StarCluster has support for manually shrinking and expanding the size of your cluster based on your resource needs. For example, you might start out with 10-nodes and realize that you only really need 5 or the reverse case where you start 5 nodes and find out you need 10. In these cases you can use StarCluster’s addnode and removenode commands to scale the size of your cluster to your needs.
Note
The examples below assume we have a 1-node cluster running called mycluster.
To add nodes to a running cluster use the addnode command.

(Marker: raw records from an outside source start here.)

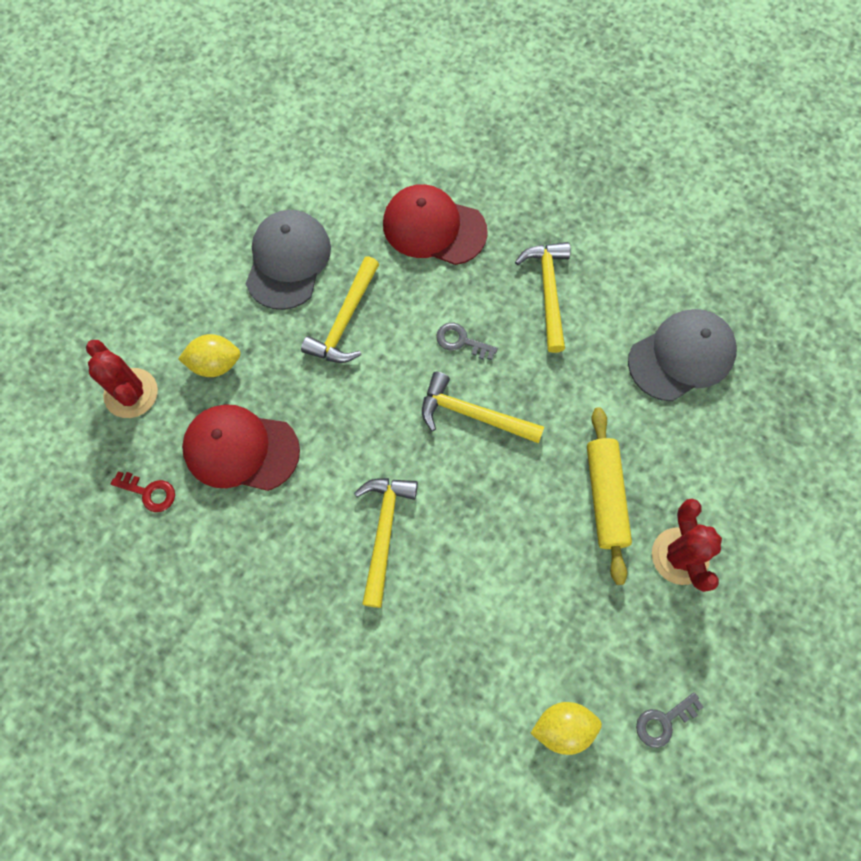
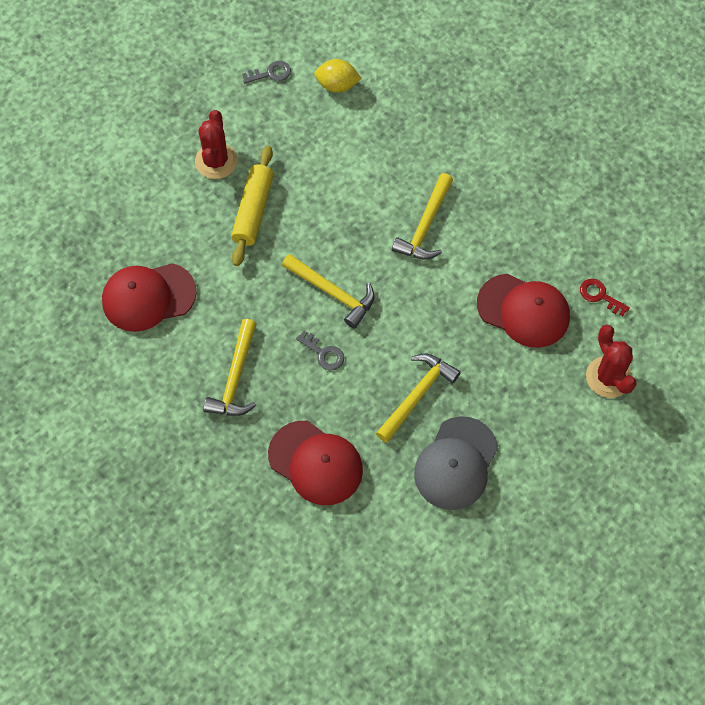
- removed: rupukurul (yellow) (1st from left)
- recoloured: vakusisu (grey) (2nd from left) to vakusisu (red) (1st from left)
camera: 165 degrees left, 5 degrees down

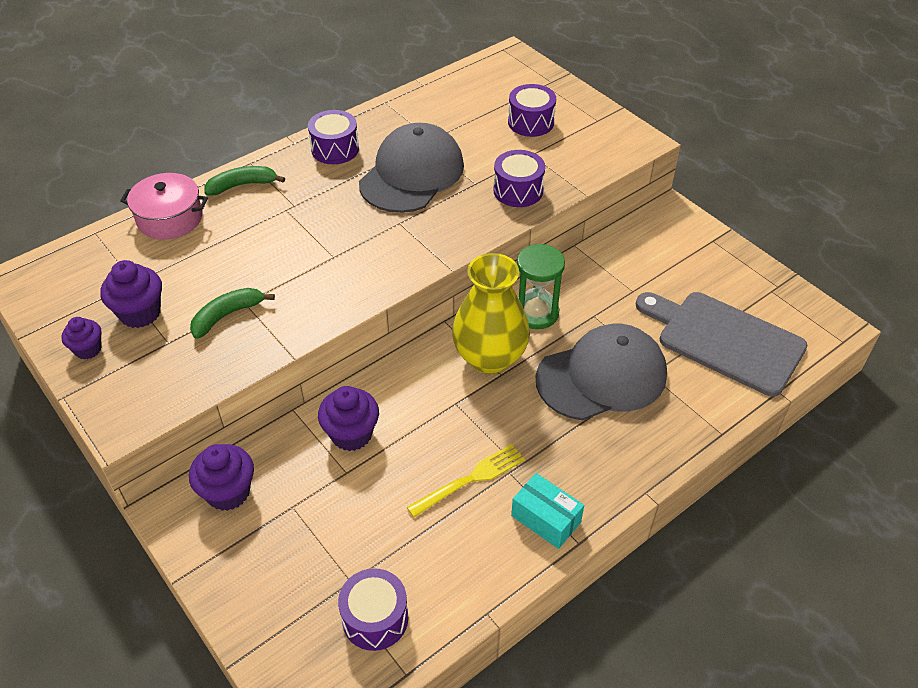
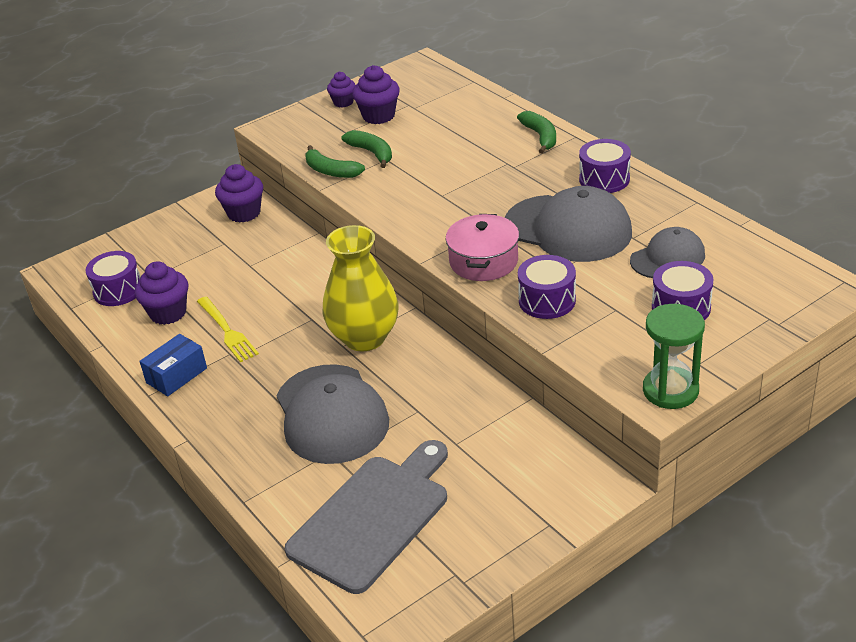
- moved:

This command takes a cluster tag as an argument and will automatically add a new node to the cluster:
$ starcluster addnode mycluster
StarCluster - (http://star.mit.edu/cluster)
Software Tools for Academics and Researchers (STAR)

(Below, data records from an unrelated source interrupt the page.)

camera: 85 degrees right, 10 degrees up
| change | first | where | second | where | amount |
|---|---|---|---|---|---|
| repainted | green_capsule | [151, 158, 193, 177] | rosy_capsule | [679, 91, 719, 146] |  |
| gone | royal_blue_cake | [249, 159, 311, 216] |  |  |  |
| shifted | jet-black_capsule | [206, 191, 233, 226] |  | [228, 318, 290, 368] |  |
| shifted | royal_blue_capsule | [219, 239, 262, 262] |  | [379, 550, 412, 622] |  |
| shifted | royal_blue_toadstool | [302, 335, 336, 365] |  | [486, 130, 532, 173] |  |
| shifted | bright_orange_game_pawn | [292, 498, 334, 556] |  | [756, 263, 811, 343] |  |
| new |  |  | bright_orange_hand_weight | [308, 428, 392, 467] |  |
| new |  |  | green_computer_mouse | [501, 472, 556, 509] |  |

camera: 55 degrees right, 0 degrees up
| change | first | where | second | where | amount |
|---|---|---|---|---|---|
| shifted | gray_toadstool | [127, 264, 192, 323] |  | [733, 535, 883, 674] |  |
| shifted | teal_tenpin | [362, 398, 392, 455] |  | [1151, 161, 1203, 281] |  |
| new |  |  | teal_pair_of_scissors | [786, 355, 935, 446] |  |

Please submit bug reports to starcluster@mit.edu
>>> Launching node(s): node001
>>> Waiting for node(s) to come up... (updating every 30s)
>>> Waiting for open spot requests to become active...
2/2 |||||||||||||||||||||||||||||||||||||||||||||||||||||||||||||||||| 100%
>>> Waiting for all nodes to be in a 'running' state...
2/2 |||||||||||||||||||||||||||||||||||||||||||||||||||||||||||||||||| 100%
>>> Waiting for SSH to come up on all nodes...
2/2 |||||||||||||||||||||||||||||||||||||||||||||||||||||||||||||||||| 100%
>>> Configuring hostnames...
1/1 |||||||||||||||||||||||||||||||||||||||||||||||||||||||||||||||||| 100%
>>> Configuring /etc/hosts on each node
2/2 |||||||||||||||||||||||||||||||||||||||||||||||||||||||||||||||||| 100%
>>> Configuring NFS...
>>> Mounting shares for node node001
1/1 |||||||||||||||||||||||||||||||||||||||||||||||||||||||||||||||||| 100%
>>> Configuring scratch space for user: myuser
1/1 |||||||||||||||||||||||||||||||||||||||||||||||||||||||||||||||||| 100%
>>> Configuring passwordless ssh for root
>>> Using existing key: /root/.ssh/id_rsa
>>> Configuring passwordless ssh for myuser
>>> Using existing key: /home/myuser/.ssh/id_rsa
>>> Adding node001 to SGE
The addnode command auto-generates an alias for the new node(s). In the above example mycluster is a single node cluster. In this case addnode automatically added a new node and gave it an alias of node001. If we added additional nodes they would be named node002, node003, and so on.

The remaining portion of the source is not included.